▶ **Data to use**:
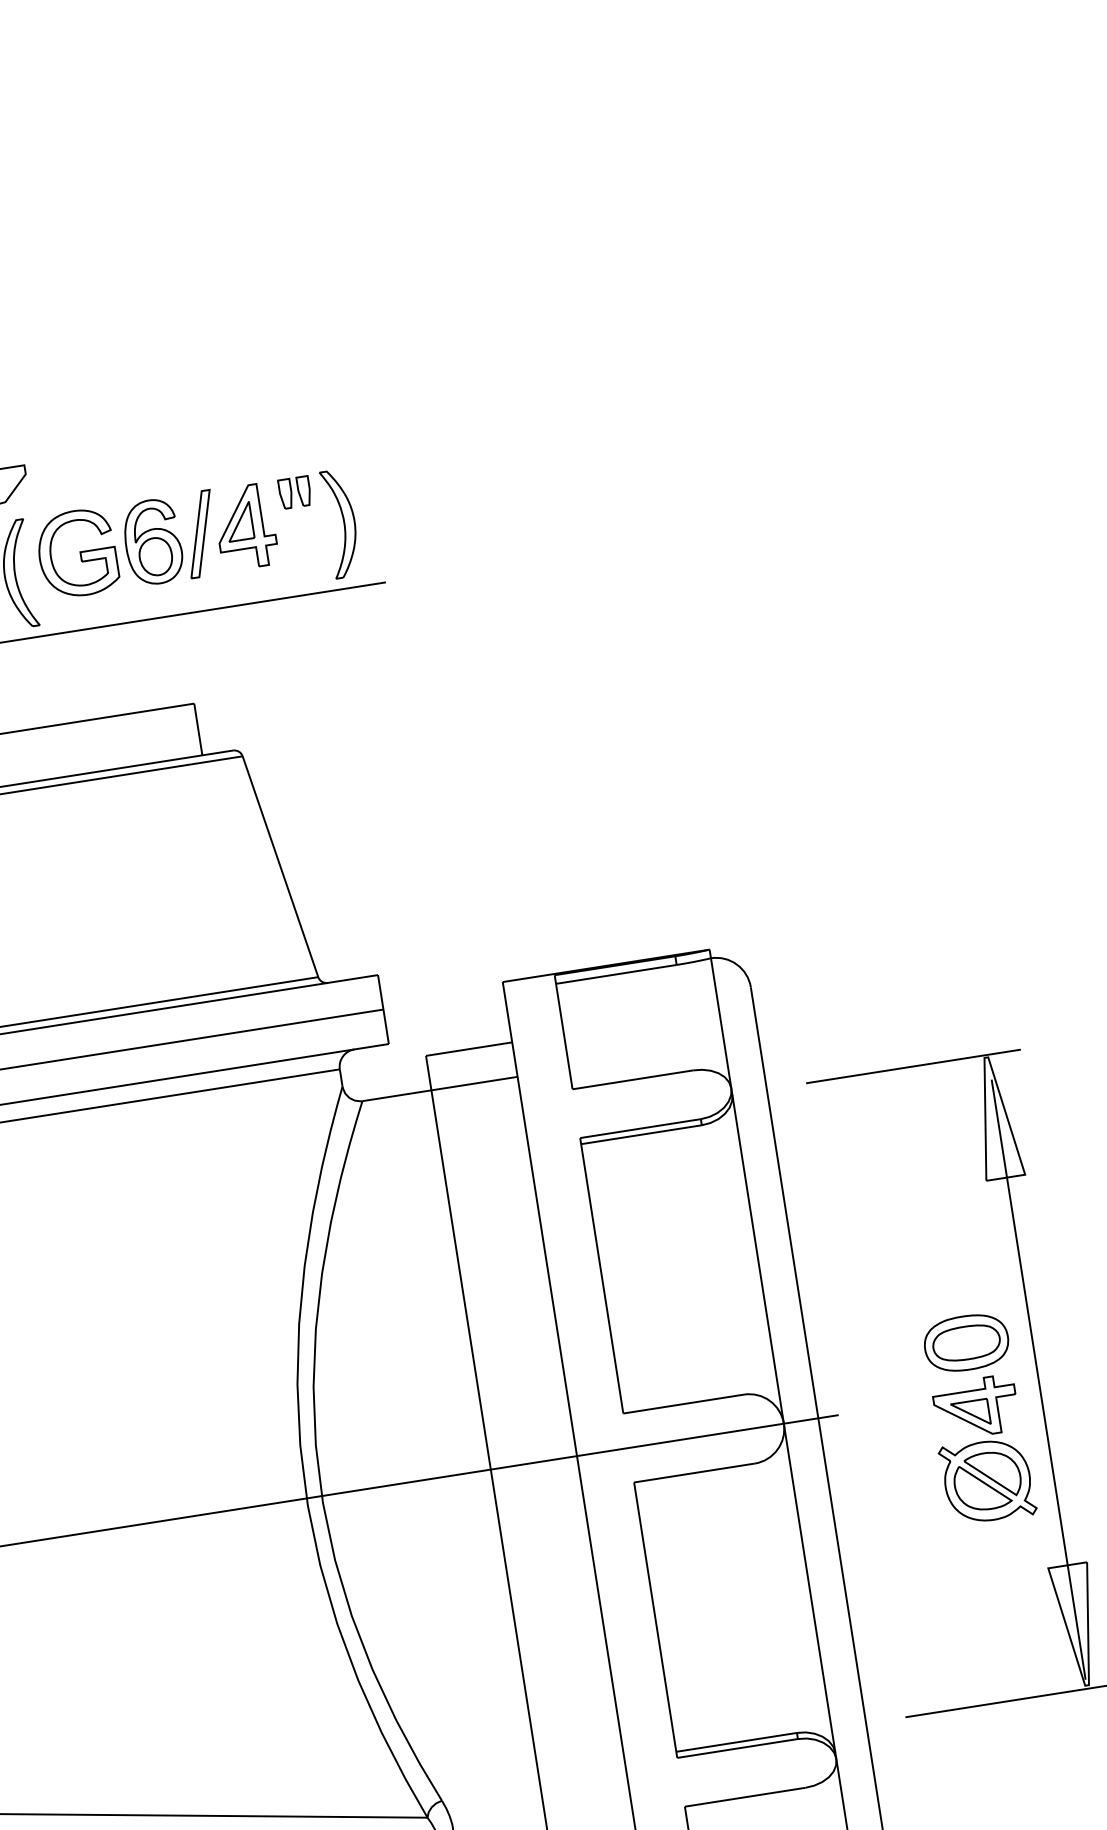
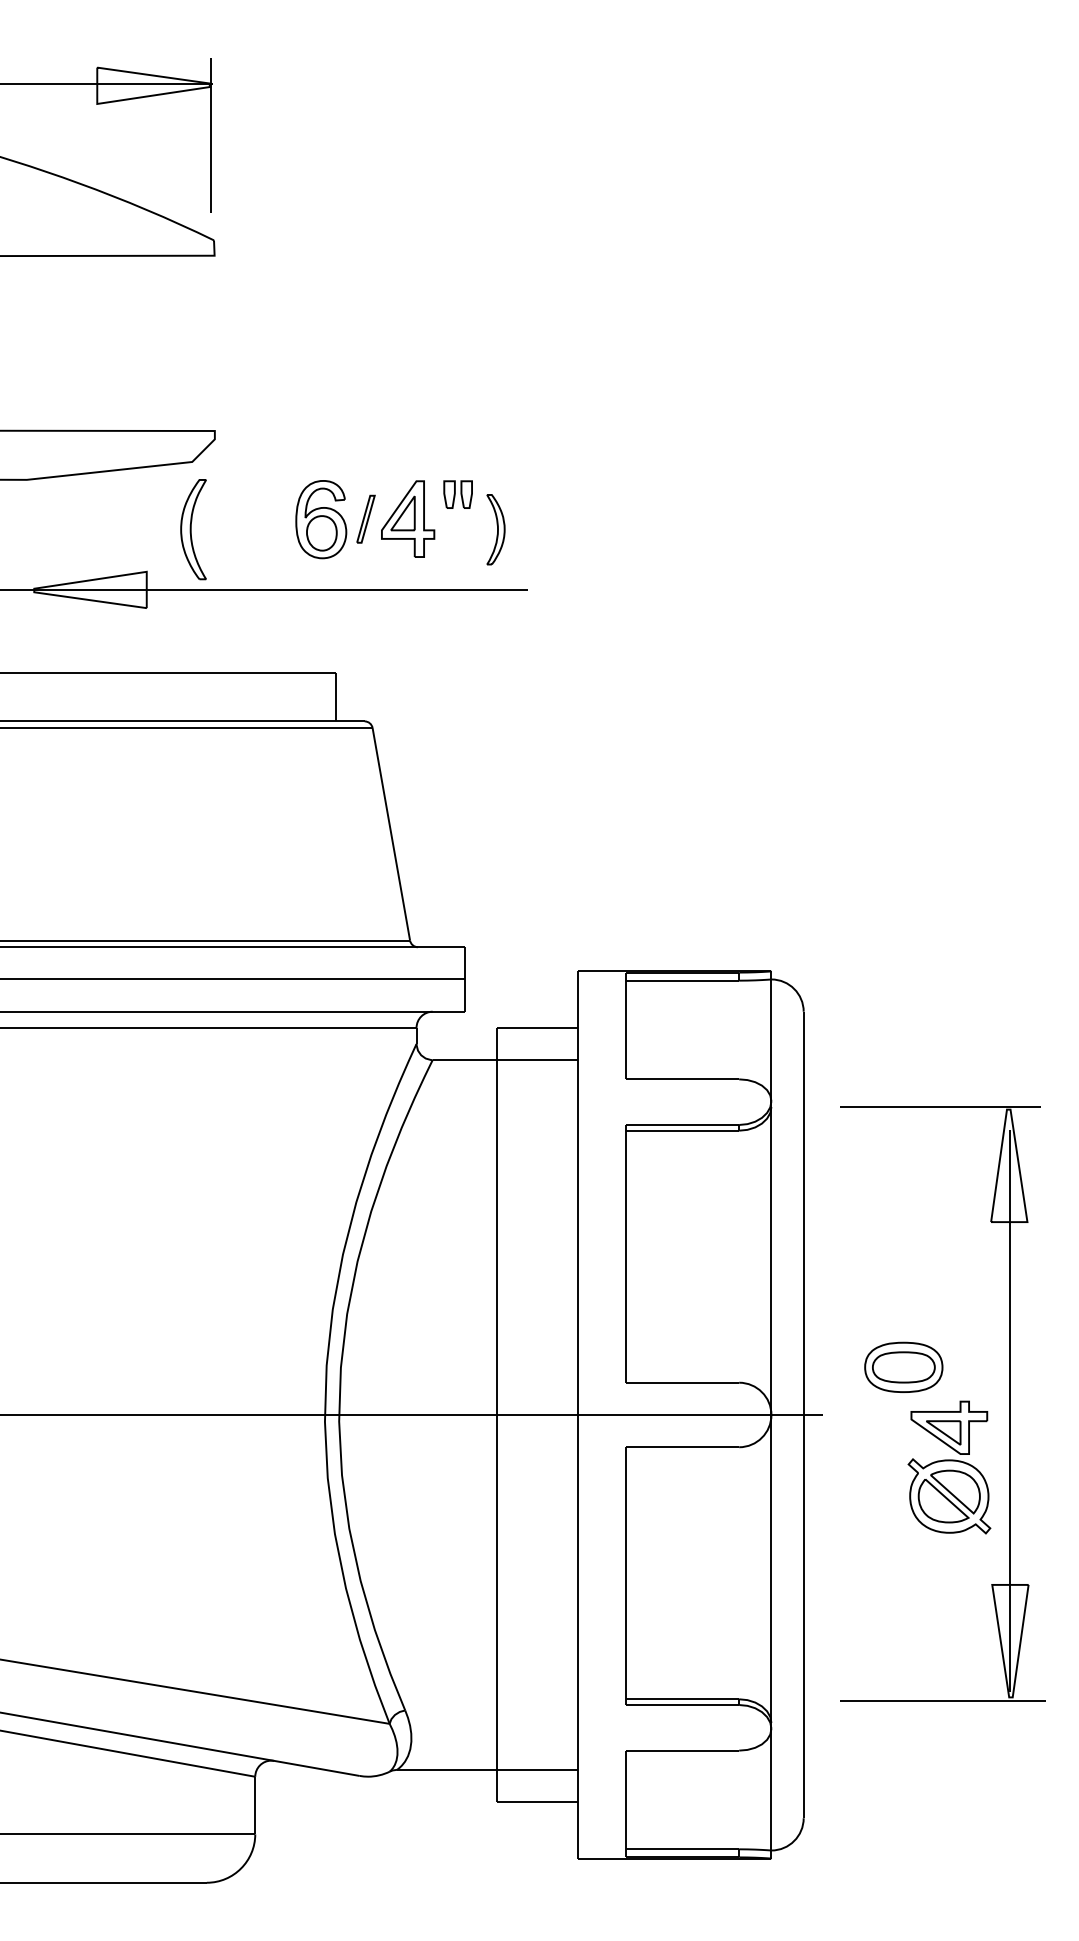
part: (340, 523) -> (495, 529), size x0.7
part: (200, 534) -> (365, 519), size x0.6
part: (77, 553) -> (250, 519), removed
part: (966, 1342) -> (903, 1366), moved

* * *

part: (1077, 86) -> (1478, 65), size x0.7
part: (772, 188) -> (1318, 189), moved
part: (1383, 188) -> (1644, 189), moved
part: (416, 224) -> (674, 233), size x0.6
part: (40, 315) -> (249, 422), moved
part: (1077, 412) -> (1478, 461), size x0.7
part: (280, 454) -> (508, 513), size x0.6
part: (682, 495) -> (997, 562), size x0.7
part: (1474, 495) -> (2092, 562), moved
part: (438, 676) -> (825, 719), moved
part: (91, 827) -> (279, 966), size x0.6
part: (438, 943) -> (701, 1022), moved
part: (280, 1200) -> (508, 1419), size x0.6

▶ **Exercise aim**: Your task for the entries above: copy exactly the span starting with the line with "part: (280, 454) -> (508, 513), size x0.6" and going on through the line with "part: (280, 1200) -> (508, 1419), size x0.6", both lines included, and nothing else.

▶ **Reply**:
part: (280, 454) -> (508, 513), size x0.6
part: (682, 495) -> (997, 562), size x0.7
part: (1474, 495) -> (2092, 562), moved
part: (438, 676) -> (825, 719), moved
part: (91, 827) -> (279, 966), size x0.6
part: (438, 943) -> (701, 1022), moved
part: (280, 1200) -> (508, 1419), size x0.6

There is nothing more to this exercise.